Until August 23, the federation has calculated that around 1,000 MW of power has been transferred. As mentioned, these facts and figures have not been challenged.

On June 12, 2023, a directive was issued by the Ministry of Power (MoP) under Section 11 of the Electricity Act of 2003, stipulating that imported coal-based thermal power stations should operate at full capacity load until September 30. A subsequent directive issued on August 23 extended this deadline to October 31.

One of the thermal power stations affected by these MoP directives is Adani Power Mundra Limited (APML). According to the information provided by the AIPEF, as of August 24, Units 1, 2, 3, and 4 (each with an installed capacity of 330 MW, or a total of 1,320 MW) at the Mundra project were shut down due to a shortage of coal. Units 5, 6, and 8 (each with an installed capacity of 660 MW, or a total of 1,980 MW) were operating at reduced loads, while Unit 7 had not been operational since August 11. Units 8 and 9 were also operating at a reduced load of 1,015 MW (or the equivalent of 24.22 million units).
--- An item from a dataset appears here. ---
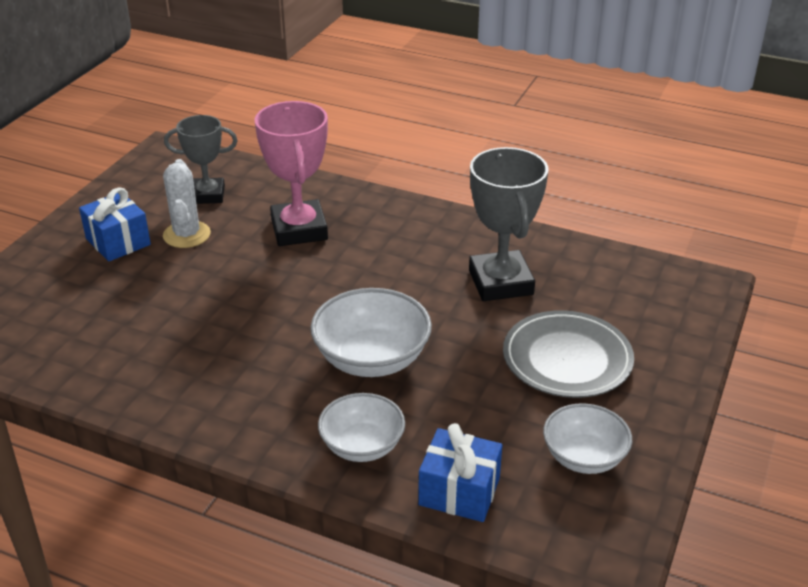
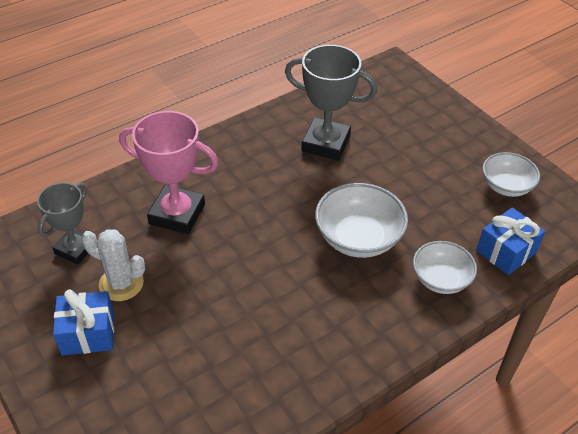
camera: 60 degrees left, 10 degrees up
(567, 359) = (420, 152): grey plate -> none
Padamjit Singh, the Patiala, Punjab-based patron of the AIPEF, told the writers of this article over the phone, “The response from various authorities to applications seeking data or information has consistently been stonewalled. Information is also being withheld by the state governments of Haryana and Gujarat, as well as at RLDCs (Regional Load Dispatch Centres), SLDC (State Load Dispatch Centres), the Union Ministry of Power, and the discoms in Haryana.”

Questionnaires were emailed to Haryana Chief Minister Khattar, Haryana Power Minister Ranjit Singh, Chief Secretary of Haryana Sanjeev Kaushal, Adani Group Chairman Gautam Adani, and a spokesperson of the Adani Group. We asked them whether bills/invoices have been raised by the discoms in Haryana to the discoms in Gujarat and on Adani Group companies for payment of electricity worth Rs 2,436 crore (including Rs 1,144 crore from Adani Power Mundra Limited) as compensation because the discoms had to purchase electricity from third parties due to the non-supply of power by companies in the Adani Group. We also asked them for the date when the supplementary Power Purchase Agreement was signed and a copy of the agreement.

This article will be updated if and when responses are received to our emails.

The authors are independent journalists.